En una revisión exhaustiva del Pediatric Normal Tissue Effects in the Clinic (PENTEC) realizada por el grupo de trabajo genitourinario se evaluaron los factores dosimétricos y clínicos de las relaciones dosis-volumen de radiación para la disfunción genitourinaria, incluso riñón, vejiga e hipertensión, para neoplasias malignas pediátricas. También se tuvo en cuenta el efecto de la quimioterapia.[33]

  • El riesgo de toxicidad de la irradiación de abdomen completo con 10,5 Gy fue bajo entre los pacientes con tumor de Wilms (riesgos de toxicidad ≥grado 2, 4 % y riesgos de toxicidad ≥grado 3, 1 %).
  • Para la ICT fraccionada de 12 Gy con varias combinaciones de quimioterapia, el riesgo de toxicidad grave fue bajo, pero la toxicidad de grado bajo fue más común (riesgos de toxicidad ≥grado 2, 8 % y riesgos de toxicidad ≥grado 3, 3 %).
  • Con una dosis de cisplatino de 480 mg/m2, se produjo un riesgo del 3 % de toxicidad de grado 3 o superior sin radiación, y un riesgo del 5 % cuando el 26 % del riñón recibió 10 Gy o más.
  • Con una dosis de ifosfamida de 63 g/m2, se produjo un riesgo del 5 % de toxicidad de grado 3 o superior sin radiación, y un riesgo de toxicidad del 10 % cuando el 42 % del riñón recibió 10 Gy o más.

Funcionamiento renal en sobrevivientes de tumor de Wilms no sindrómico

  • Los investigadores utilizaron el CCSS para evaluar la mortalidad a largo plazo y las afecciones crónicas entre los sobrevivientes de tumores de Wilms unilaterales no sindrómicos (n = 2008) diagnosticados a lo largo de 3 décadas. La incidencia acumulada a 35 años de insuficiencia renal tardía entre los sobrevivientes fue del 2,4 % (tasa aproximadamente 10 veces mayor en relación con los hermanos). La tasa de insuficiencia renal tardía a 20 años fue del 1,7 % y aumentó con la edad. Los sobrevivientes presentaban un mayor riesgo de insuficiencia renal (RR, 11,9), en comparación con los hermanos.[34]
  • Los investigadores del estudio St.
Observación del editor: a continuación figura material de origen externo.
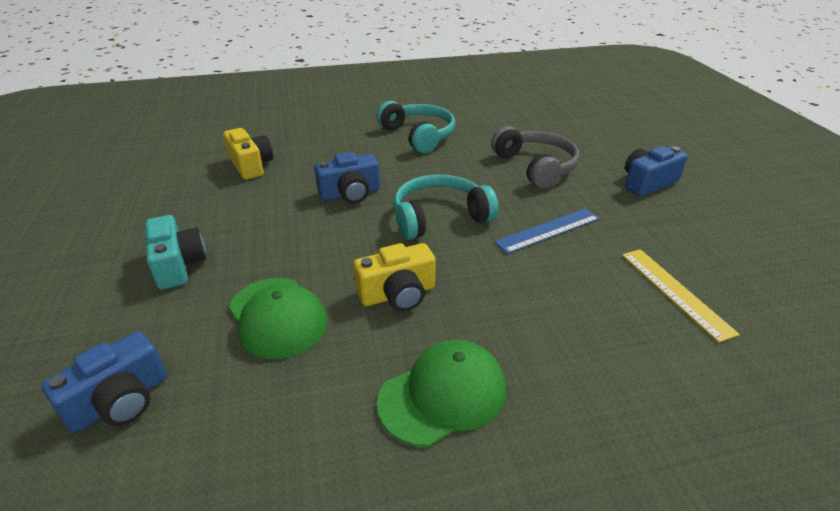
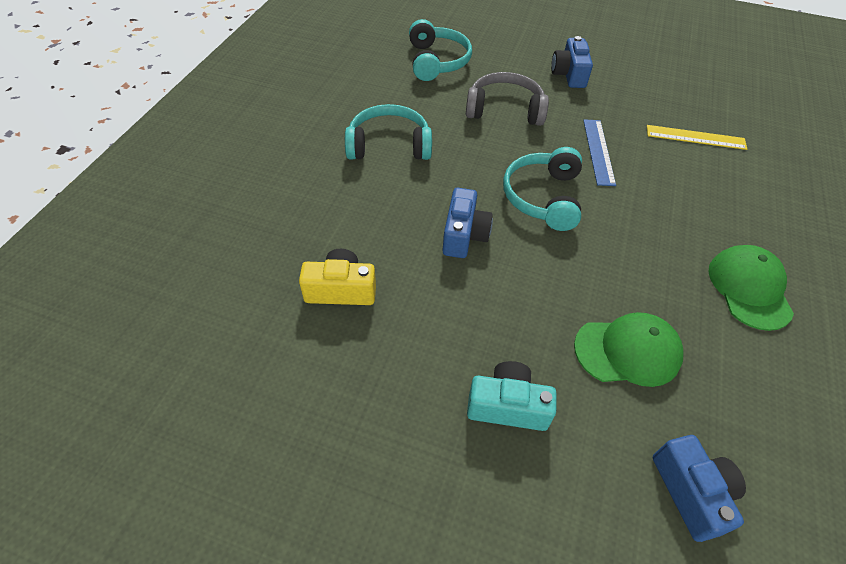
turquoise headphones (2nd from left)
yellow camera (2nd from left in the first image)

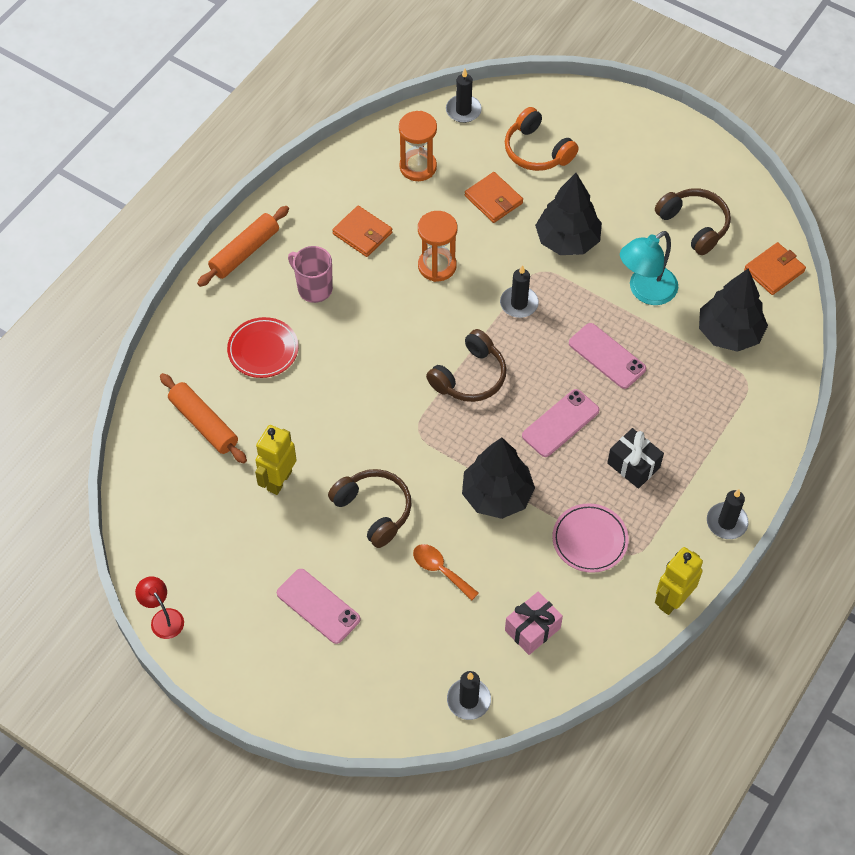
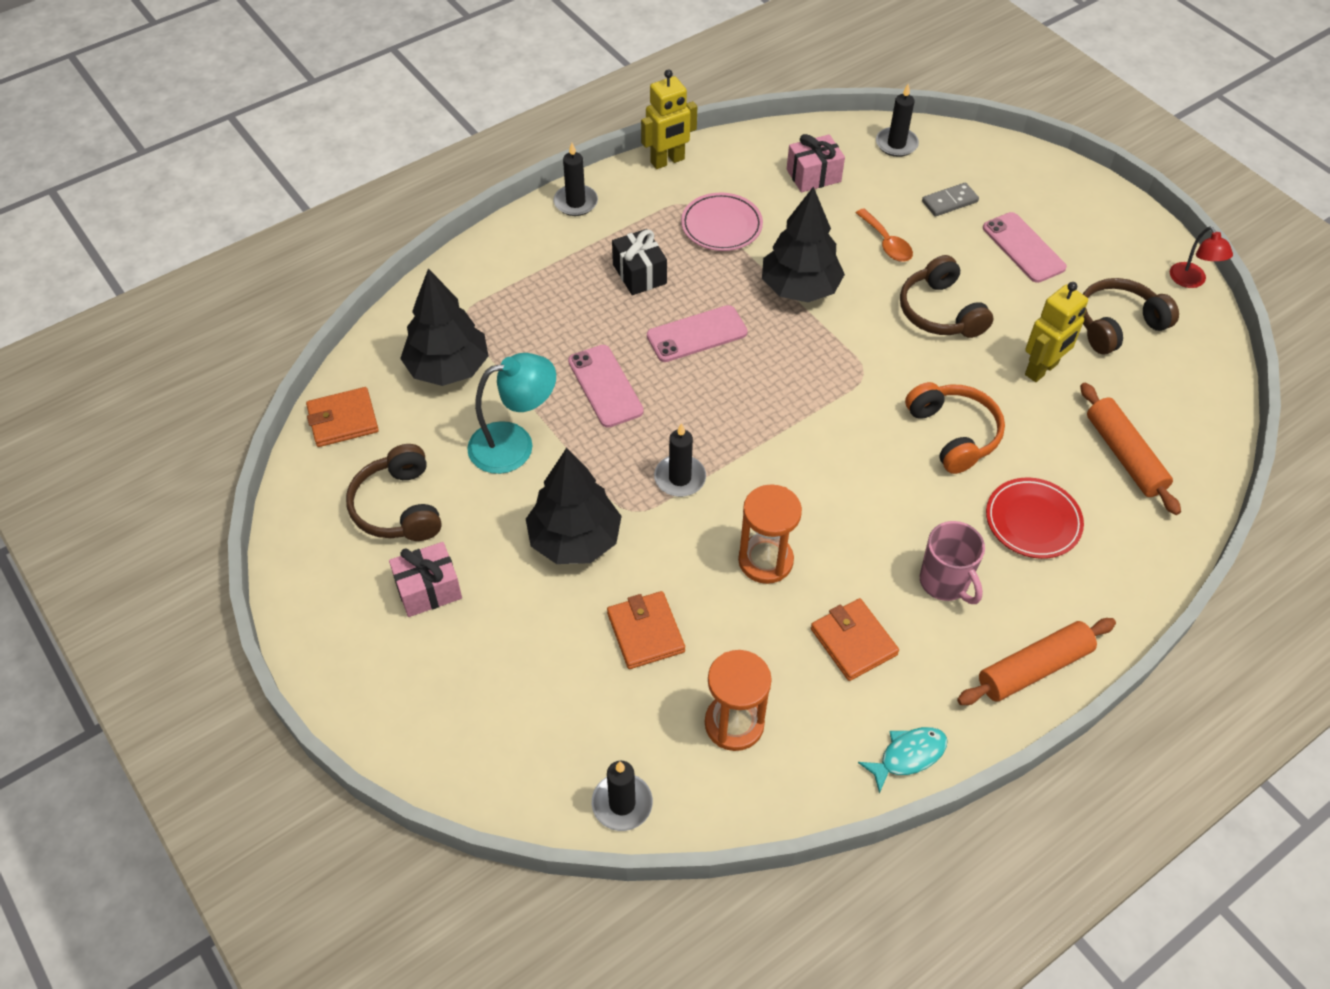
pink gift (1st from left)
turquoise fish
orange headphones
grey domino
brown headphones (3rd from left)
Jude Life (SJLIFE) evaluaron las consecuencias de modalidades específicas de tratamiento sobre el funcionamiento renal a largo plazo y la presión arterial en adultos sobrevivientes de tumor de Wilms.
    • En 40 sobrevivientes de tumor de Wilms no sindrómico unilateral, la prevalencia de hipertensión aumentó significativamente en los sobrevivientes que no se irradiaron (25 %) y en los que se irradiaron (35 %) en comparación con la prevalencia en 35 controles sin cáncer (0 %).
    • Ningún participante irradiado o no irradiado presentó una TFG estimada (creatinina y cistatina C) inferior a 60 ml/min/1,73 m2.
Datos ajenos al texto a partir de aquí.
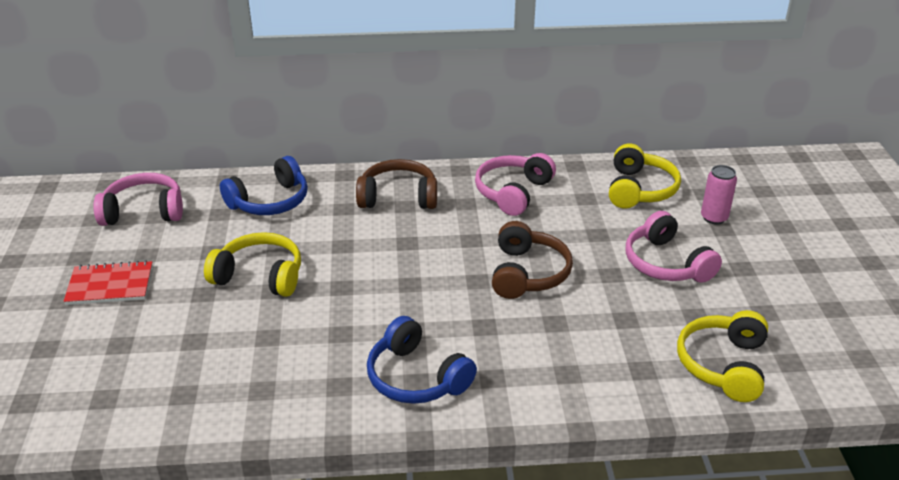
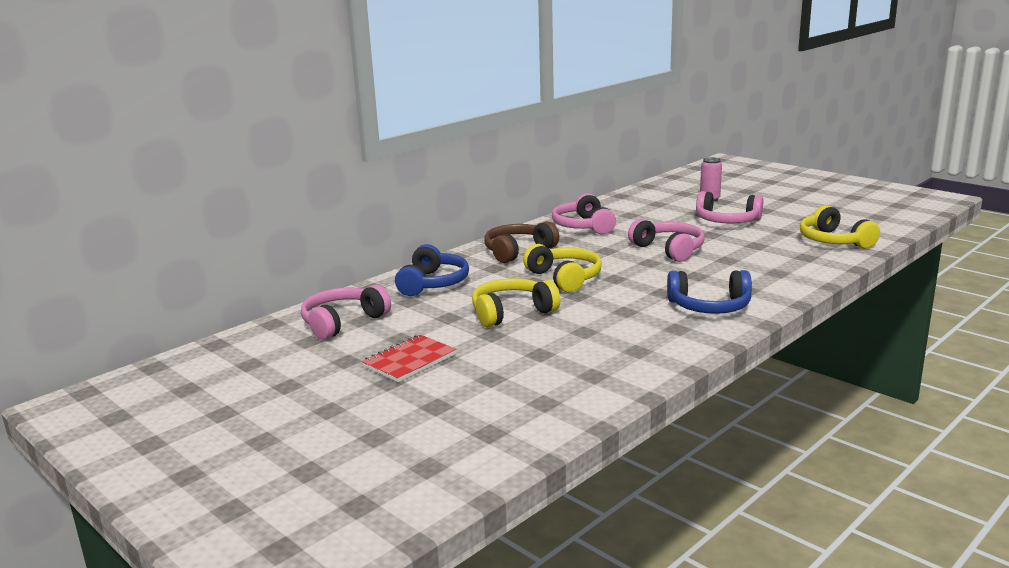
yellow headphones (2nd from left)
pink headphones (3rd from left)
Factores genéticos que predisponen a disfunción renal

  • Muchos sobrevivientes de tumor de Wilms infantil que presentan insuficiencia renal crónica tienen síndromes que acompañan las mutaciones o deleciones en el gen WT1 que predisponen a la enfermedad renal.
  • Los datos del National Wilms Tumor Study Group y el U.S. Renal Data System indican que la incidencia acumulada a 20 años de enfermedad renal en estadio terminal es del 74 % en niños con tumor de Wilms unilateral y síndrome de Denys-Drash; del 36 % en aquellos con síndrome WAGR (tumor de Wilms, aniridia, anormalidades genitourinarias y una variedad de alteraciones en el desarrollo neurológico), del 7 % para los pacientes varones con anomalías genitourinarias y del 0,6 % para los pacientes sin ninguna de estas afecciones.[35]
  • En los pacientes con tumores de Wilms bilaterales, la incidencia de enfermedad renal en estadio terminal es del 50 % en pacientes con síndrome de Denys-Drash, del 90 % en pacientes con síndrome WAGR, del 25 % en pacientes con anomalías genitourinarias y del 12 % en el resto de pacientes.[35,36]
  • La nefropatía en estadio terminal en pacientes con síndrome WAGR y anomalías genitourinarias tiende a presentarse relativamente tarde y, a menudo, durante la adolescencia o después de esta.[35]

Predicción del riesgo de insuficiencia renal

Los investigadores del CCSS presentaron modelos de predicción de insuficiencia renal usando características demográficas y de tratamiento de sobrevivientes de 5 años de cáncer infantil. Los modelos se validaron mediante datos de seguimiento de sobrevivientes del estudio SJLIFE y del National Wilms Tumor Study.[37]

  • En el CCSS, los antecedentes de insuficiencia renal posterior (es decir, diálisis, trasplante de riñón o muerte relacionada con el riñón) declarados por los sobrevivientes a los 40 años se confirmaron mediante la vinculación con la Organ Procurement and Transplantation Network and the National Death Index.
  • Los modelos integraron datos clínicos como la raza y la etnia, la edad en el momento del diagnóstico, la nefrectomía, la quimioterapia, la radioterapia, las anomalías genitourinarias congénitas y la hipertensión de inicio precoz para estimar las relaciones entre los posibles factores predictivos y la insuficiencia renal y la magnitud del riesgo.
  • Los modelos de predicción del riesgo identifican con precisión a los sobrevivientes con riesgo bajo, moderado y alto de insuficiencia renal tardía que podrían beneficiarse de la detección y la intervención.
  • La calculadora en línea en inglés se encuentra en el sitio web del CCSS.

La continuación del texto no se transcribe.